A memoir written by a soldier who served in the trenches, and a paper written by a senior historian at the Australian War Memorial, who has at his finger tips, a multitude of reference material, 90 odd years on, can hardly be compared.

I would suggest that your description of the soldier's memoirs as " populist and superficial" is at the least, disrespectful, and at the worst, ignorant.

Your words imply that you hold yourself above all that served in the Great War, and have such great knowledge of what happened in the trenches, that you can condemn the soldier's memoirs to be "populist and superficial".

I would say that Peter Pederson would never presume as much as you do.

I did try to point out to you that Bill Gammage wrote the forward to this book, and yet you seem to have overlooked that point.

So, going by the general thrust of your points, all the letters home, all the words recorded by the soldier's that served, and those written after the war, are "populist and superficial". ?

After all, in 2009, who is to judge if what they did and what they saw and what they recorded, was truth or not thruth??

Were you there?

What is your take on Her Privates We, All's Quiet, and Carrying On - After the First Hundred Thousand?

All "populist and superficial"?? Or what about Sassoon and other poets?

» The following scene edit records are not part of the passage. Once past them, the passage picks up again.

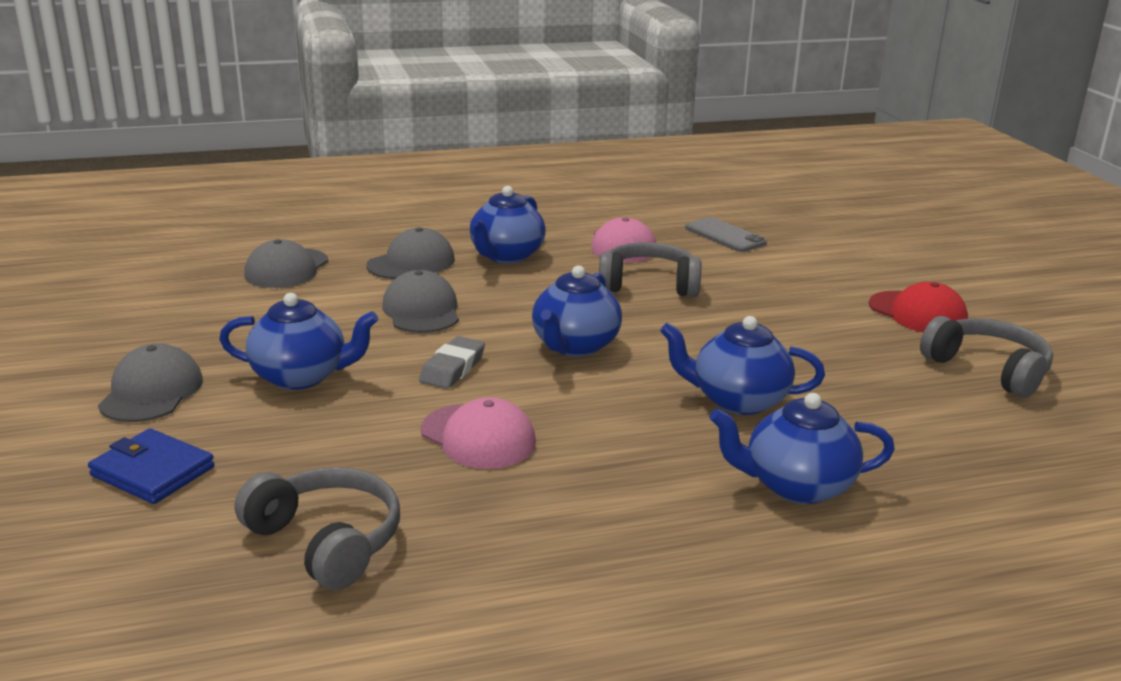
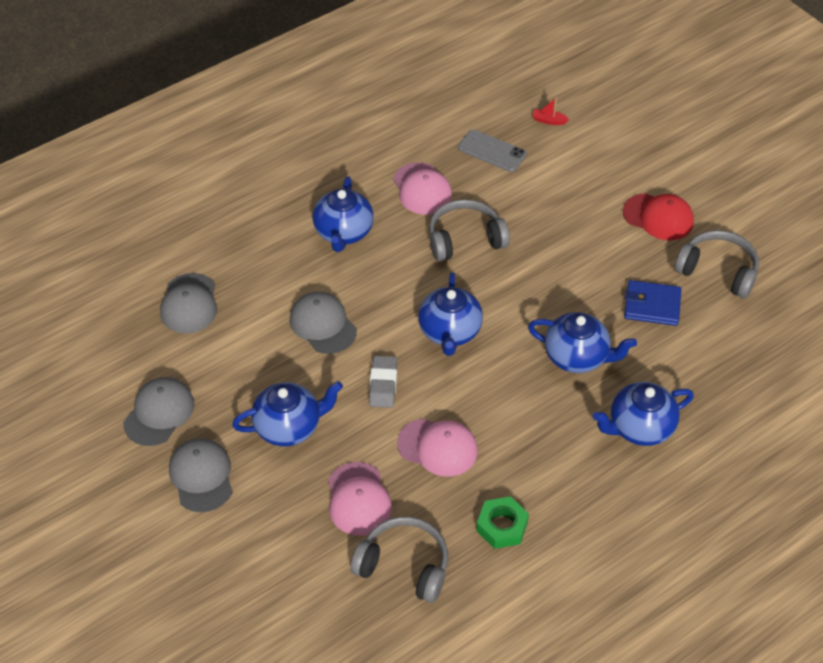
camera: 20 degrees left, 25 degrees up
(152, 471) = (262, 547): blue wallet -> blue wallet (652, 305)
(326, 458) = (358, 499): none -> pink cap
(411, 263) = (278, 265): grey cap -> grey cap (159, 413)
(509, 537) = (502, 526): none -> green nut
(737, 400) = (577, 357): blue teapot -> blue teapot turned 150 degrees counterclockwise
(808, 228) = (549, 121): none -> red boat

Were they superficial?

Or were the words written by men trying to explain the pain, suffering and degredation of man in a war that broke new boundaries, and who tried to communicate the experiences that these men lived through, and were lucky enough to survive?

You might try to remember, when you read about the Anzacs, that they were all volunteers.

And died in their thousands, ............one might ask, ........for what?

So that many years down the track, some who think they know better than those who served, can slur their service?

You might bother to read up on the fronts they served on, and the battle honours attributed to them.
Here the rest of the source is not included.